There is extensive literature on the subject of “the right wine to go with food” with recommendations that differ in part diametrically. It is not uncommon for professionals to make very different recommendations. So doesn't it matter which wine is consumed with which dish? In principle, the very simple rule can apply: "It fits what tastes good". But there are actually a number of dishes that call for a certain type of wine. When enjoying several wines, there are some basic rules. At best, the following explanations should only be understood as a suggestion, because drinking wine and eating is primarily enjoyment through the sensory organs and not a purely “objective” and measurable scientific matter.

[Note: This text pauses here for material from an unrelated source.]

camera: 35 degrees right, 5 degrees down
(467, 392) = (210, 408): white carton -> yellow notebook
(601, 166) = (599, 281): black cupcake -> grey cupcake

Basically, the sequence is the quality level of the wines, which means that you start with simple, light (mostly white) wines and increase to the "strongest wine". Long-lived wines should ideally have the necessary ones maturity or have peaked at best, but this applies in principle to every occasion and not just when eating. You can assume that this is the case in a good restaurant, of course you have to make the right choice yourself at home. As statements ( final wine ) can then noble sweet Wine - for example one Trockenbeerenauslese - be appropriate. The four almost always appropriate basic rules are:
When eating in the restaurant you can get expert advice and have the “right wine” suggested. An important criterion for deciding whether a certain restaurant also has the required qualification is wine list, Because only if there is a larger selection available, and not just four or five wines or maybe at worst only "red wine or white wine" at all, can one assume that wine or drinking culture is maintained. The following treatise on the subject of "the right wine" comes from Frank Bläuel, former president of the "Club der Sommellerie Österreich" and owner of the "Berghotel Tulbingerkogel" in Mauerbach near Wien (Austria), who has this qualification to the highest degree. After all, the restaurant's extensive wine list includes 1,300 labels, This writes:
Not only the selected dishes influence the harmonizing drinks, but also the season, the time of day, the reason for eating, the number of people and of course the willingness to spend money. Last but not least, the mood or state of mind should not be underestimated. Everyone already has the phenomenon of holiday wine experienced. What was an extraordinary drinking pleasure with the beloved partner in a romantic restaurant on the beach with soft music with palm trees and sunset and which led them to take a box of the noble drop with them, tastes horrible, barren and empty at home.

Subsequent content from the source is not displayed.